Health insurance rise is highest in four years
Swiss health insurance premiums will rise by four percent on average across the country in 2015, the highest rise in four years, according to official figures released by Swiss health minister Alain Berset in a press conference in Bern on Thursday.
The rise means Swiss residents paying the obligatory health insurance will next year fork out on average 411.80 francs a month on a 300 franc deductible, 15.70 francs a month more than this year.
The average rise is significantly higher than in recent years, with premiums rising no more than 2.2 percent in each of the previous three years.
In 2014 premiums rose by 2.2 percent, and in 2013 by 1.5 percent.

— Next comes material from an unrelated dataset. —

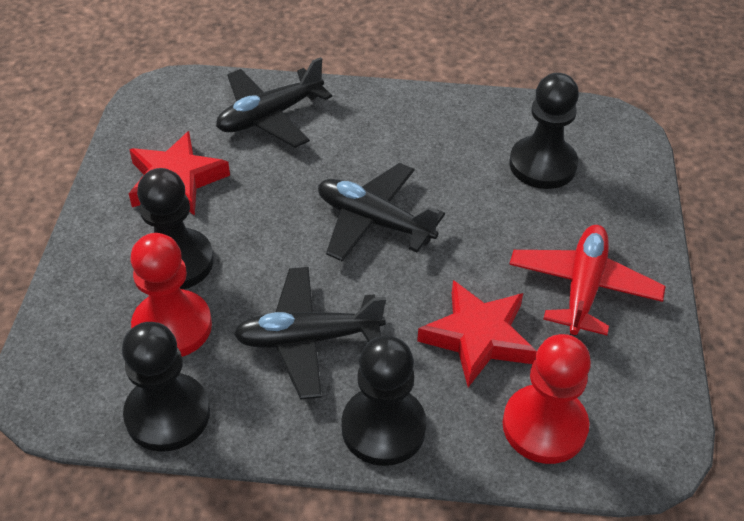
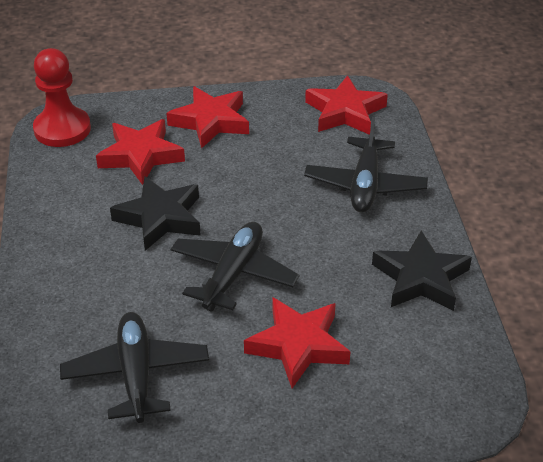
black pawn: 4 -> 0
black star: 0 -> 2
red pawn: 2 -> 1
red plane: 1 -> 0
red star: 2 -> 4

The announcement comes ahead of a referendum this Sunday in which the Swiss public will vote on the establishment of a single national health insurer instead of the present private system which counts around 90 separate insurers.

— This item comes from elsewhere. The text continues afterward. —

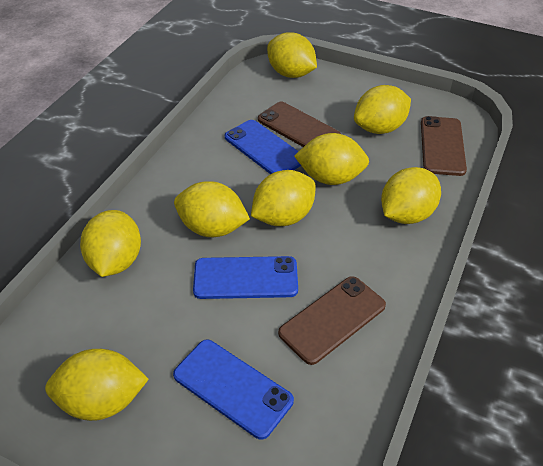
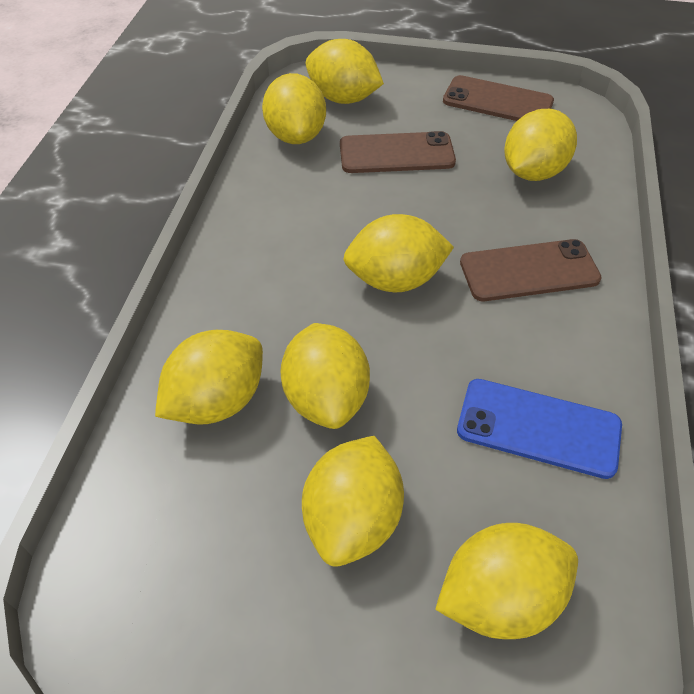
blue phone: 3 -> 1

Media commentators had suggested that a high increase in premiums could push more people towards voting yes to the proposal.
Reacting to today’s figures, the committee for the yes campaign said in a statement that the increase effectively means “a 500 franc hole in the budget of each family,” reported newspaper Tribune de Genève.

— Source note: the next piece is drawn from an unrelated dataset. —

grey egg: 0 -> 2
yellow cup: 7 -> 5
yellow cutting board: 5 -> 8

Federal councillor Stéphane Rossini, who supports the campaign, said “Health insurers are simply no longer managing premiums rises.
“The system has deteriorated year after year, and it’s gone far enough. Put an end to the explosion in prices and vote yes on Sunday to a national health insurer.”
Next year’s increases are not uniform across the country. Bern is the least affected, with an average 2.7 percent rise, while tariffs in Nidwald are set to rise by 6.8 percent, though the canton had one of the cheapest average premiums in the country in 2014.
For most cantons the rise is between 3.5 and 4.5 percent.
“Costs are rising and will continue to rise,” Berset told the press, citing the country’s ageing population as a cause.
Why the rise is the highest in four years is “difficult to say,” he said.
The government has various measures in place to ensure that private insurers set their prices in line with costs, meaning they can neither excessively inflate or decrease their premiums.
While the cost of around 1,000 medicines has gone down, some unbranded products are 50 percent more expensive in Switzerland than in other European countries, so there is “still progress to be made,” said Berset.
Commenting on the variation between cantons, Pascal Strupler, head of the federal public health office, told the conference that premiums in rural areas are less expensive than in cities as people in the countryside visit the doctor less frequently.